Die Gewerkschaften wollen das Entsendegesetz überarbeiten – Regierung und Opposition auch

Berlin – Die Gewerkschaften haben die Bundesregierung aufgefordert, gesetzliche Mindestlöhne in bestimmten Branchen zu prüfen, um Lohndumping durch die osteuropäische Billigkonkurrenz zu verhindern. „Die Bundesregierung sollte die Union jetzt beim Wort nehmen und konkrete Schritte in Richtung eines Mindestlohns einleiten“, sagte der Vorsitzende der Dienstleistungsgewerkschaft Verdi, Frank Bsirske. Konkret regte er ebenso wie die stellvertretende DGB-Vorsitzende Ursula Engelen-Kefer an, das Arbeitnehmer-Entsendegesetz zu überarbeiten. Politiker von Regierung und Opposition signalisierten ihre Unterstützung.

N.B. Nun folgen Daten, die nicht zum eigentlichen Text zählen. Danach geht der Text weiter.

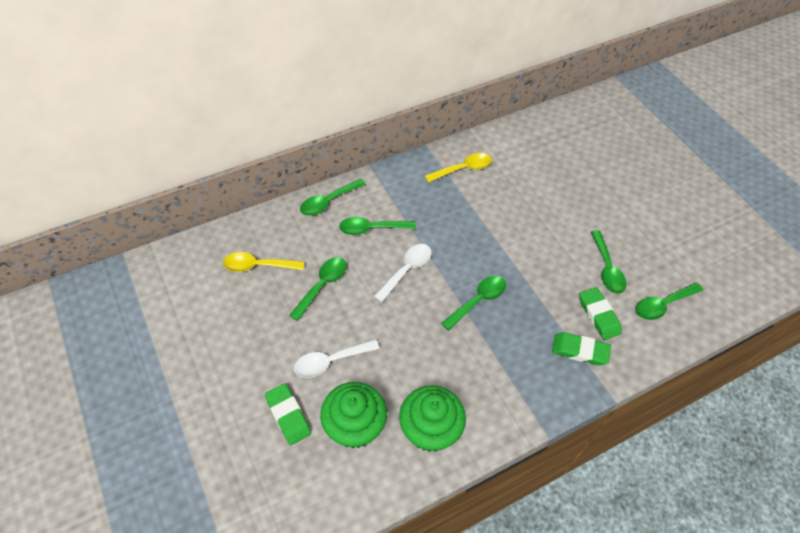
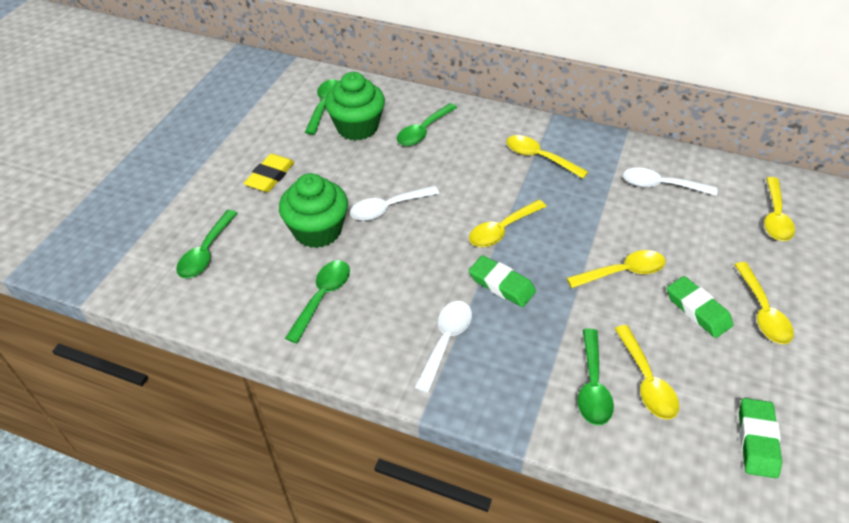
green spoon: 6 -> 5
white spoon: 2 -> 3
yellow eraser: 0 -> 1
yellow spoon: 2 -> 6

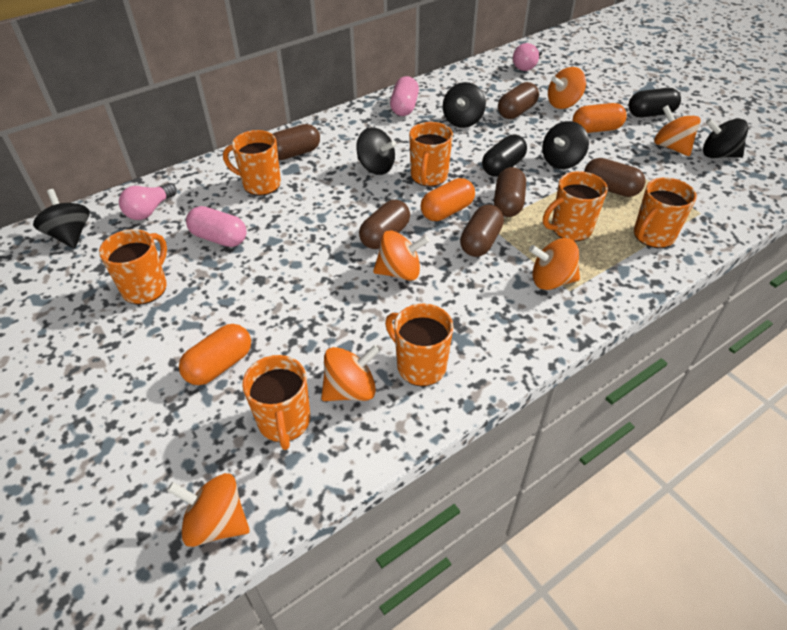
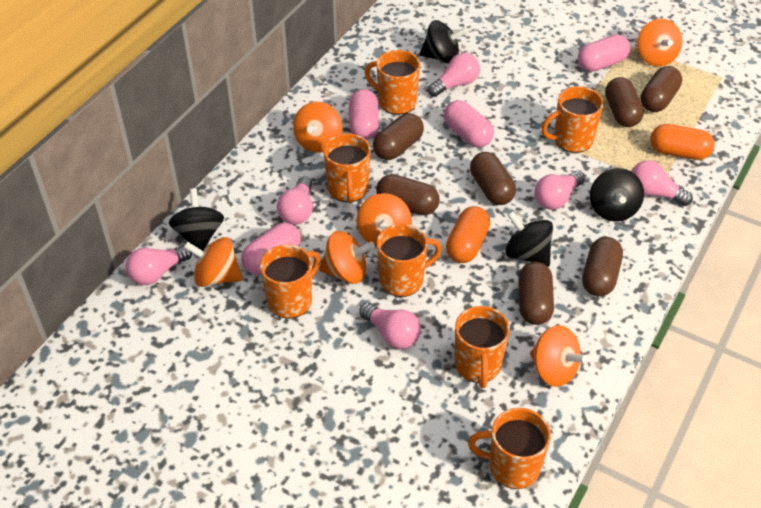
black capsule: 2 -> 0
black spinning top: 5 -> 4
brown capsule: 6 -> 7
orange capsule: 3 -> 2
pink capsule: 2 -> 4
pink light bulb: 2 -> 6

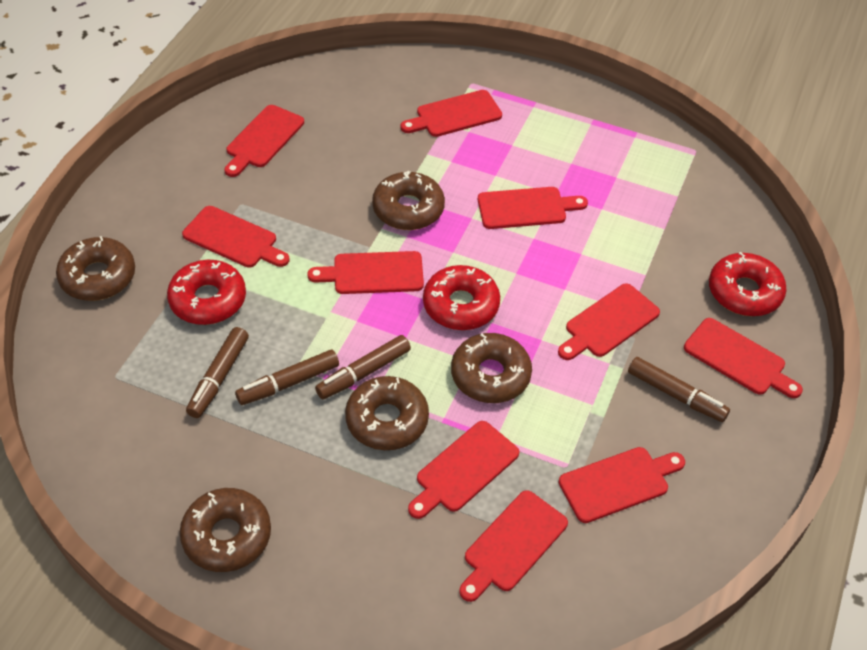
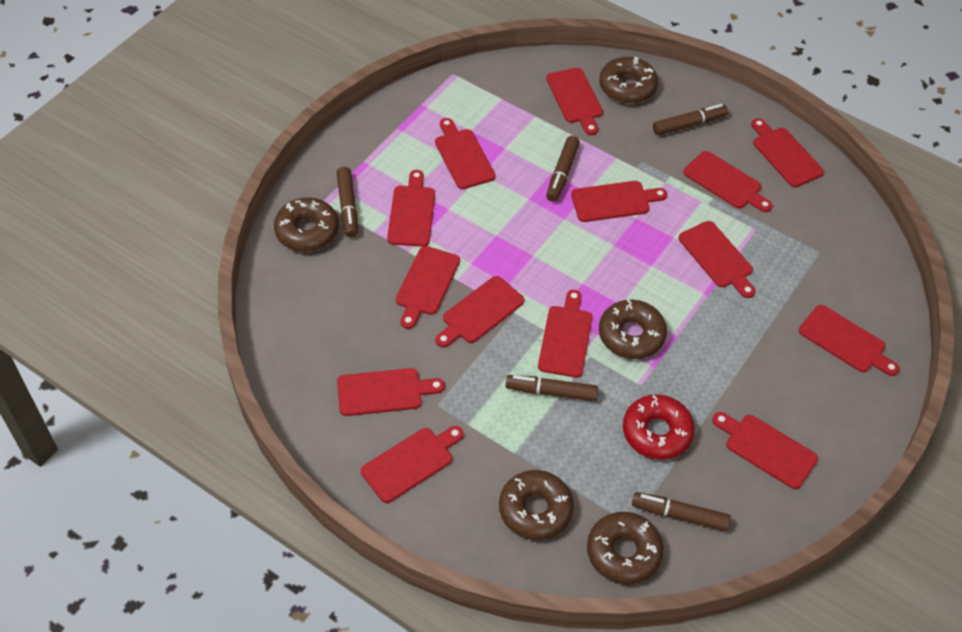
brown marker: 4 -> 5
red cutting board: 10 -> 14
red donut: 3 -> 1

Führende Unions-Politiker hatten sich in den letzten Tagen offen für eine neue Debatte über gesetzliche Mindestlöhne gezeigt. „Wenn der Sinneswandel bei der Union ehrlich gemeint ist, können wir schnell zu Ergebnissen kommen“, sagte der arbeitsmarktpolitische Sprecher der SPD-Bundestagsfraktion, Klaus Brandner, dem Tagesspiegel. Bayerns Ministerpräsident Edmund Stoiber (CSU) hatte sich bei einem Besuch in Brüssel Anfang der Woche besorgt gezeigt, dass Arbeitnehmer auch durch die Umsetzung der geplanten EU-Dienstleistungsrichtlinie aus Mittel- und Osteuropa deutsche Arbeitskräfte etwa im Handwerk oder der Gastronomie verdrängen könnten.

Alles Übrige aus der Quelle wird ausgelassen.